The guild on a national level and on a chapter level promotes organists who can play hymns and lead worship services, Talbot said, adding there’s even a service-playing test the guild uses to confirm musicians are up to that role.
“Hymns are very important to the chapter and to the national organization,” he said.
To that end, the Baton Rouge Chapter, along with First Baptist Church, is sponsoring A Festival of Hymns, an ecumenical worship service featuring Christian hymns from a variety of denominational traditions.
“Everything is going to be music based,” Talbot said. “There’s not going to be any preaching or anything like that. It will strictly be music leading people into worship.”
The festival is at 4 p.m. Sunday at First Baptist, 529 Convention St. A rehearsal for the festival choir, open to singers who want to participate, is 2 p.m.
A similar festival last year drew more than 100 singers for the choir, which will help lead the congregational singing and perform one or more anthems during the service, Talbot said. Accompaniment will include organ, piano, brass and timpani.
Benjaman Harlan, who will lead the music, suggested choir members wear “nice, but casual clothes and comfortable shoes.”
Harlan’s personal and professional experience with hymns is extensive. He has written and arranged hymns, served as a church music minister and as an educator of church music ministers.
He still serves, in an adjunct capacity, on the music faculties of Louisiana College in Pineville and New Orleans Baptist Theological Seminary. As music worship strategist for the Louisiana Baptist Convention, he works with church musicians across the state.
Though many churches today are employing what Harlan describes as a “rock band” approach to worship music, he cautions against assuming that hymn singing is on the way out.
“People will criticize the hymn as being old and outmoded,” Harlan said, while noting that hymnals, in fact, offer a range of music spanning centuries including the 21st.
“To me when I sing from the hymnal, I feel like I’m holding hands with people throughout the ages,” he said.
“In five or 10 or 20 years, the landscape of what people will sing will be very different from what it is today,” Harlan predicted.

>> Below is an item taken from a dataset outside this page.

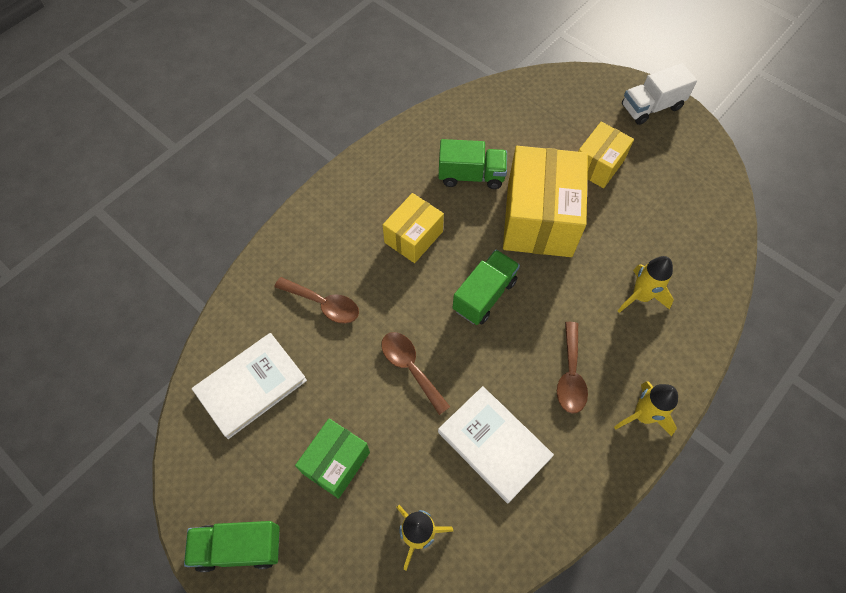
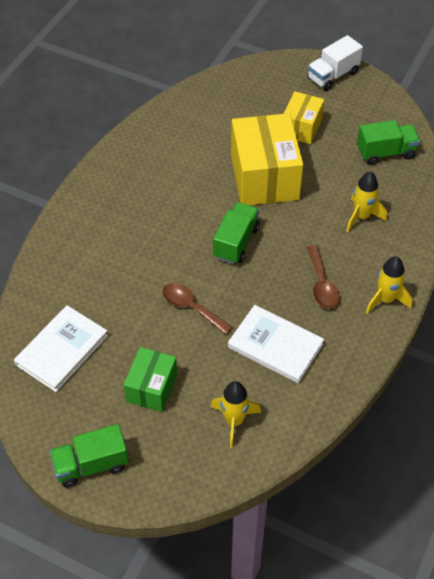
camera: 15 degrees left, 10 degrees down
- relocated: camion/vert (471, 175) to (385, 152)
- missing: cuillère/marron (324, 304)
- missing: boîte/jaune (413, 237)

As with previous times, much of the popular contemporary music sung in churches today will be forgotten, while some of the songs will find their place in “the larger canon of Christian song that will exist for centuries or millennia.”
To Harlan, a great hymn begins with a great text of “beautiful words that say timeless things that can appeal to emotion and intellect.
“I’ve always loved the hymn ‘Holy, Holy, Holy’ that exists in almost every Protestant hymnal,” he said. “It’s a Trinitarian hymn that speaks of the triune divinity, and it has a wonderful hymn tune.”
Among the hymns planned for Sunday afternoon’s festival are “Come Christians Join to Sing,” “Lift High the Cross” and “We’re Marching to Zion.”
Harlan said he hopes singing hymns Sunday night will make a difference for all who come out: “I’m hoping that when they leave, they are touched on intellectual, emotional and spiritual levels, that the mind sees these great songs, but the experience of them reaching into the heart.”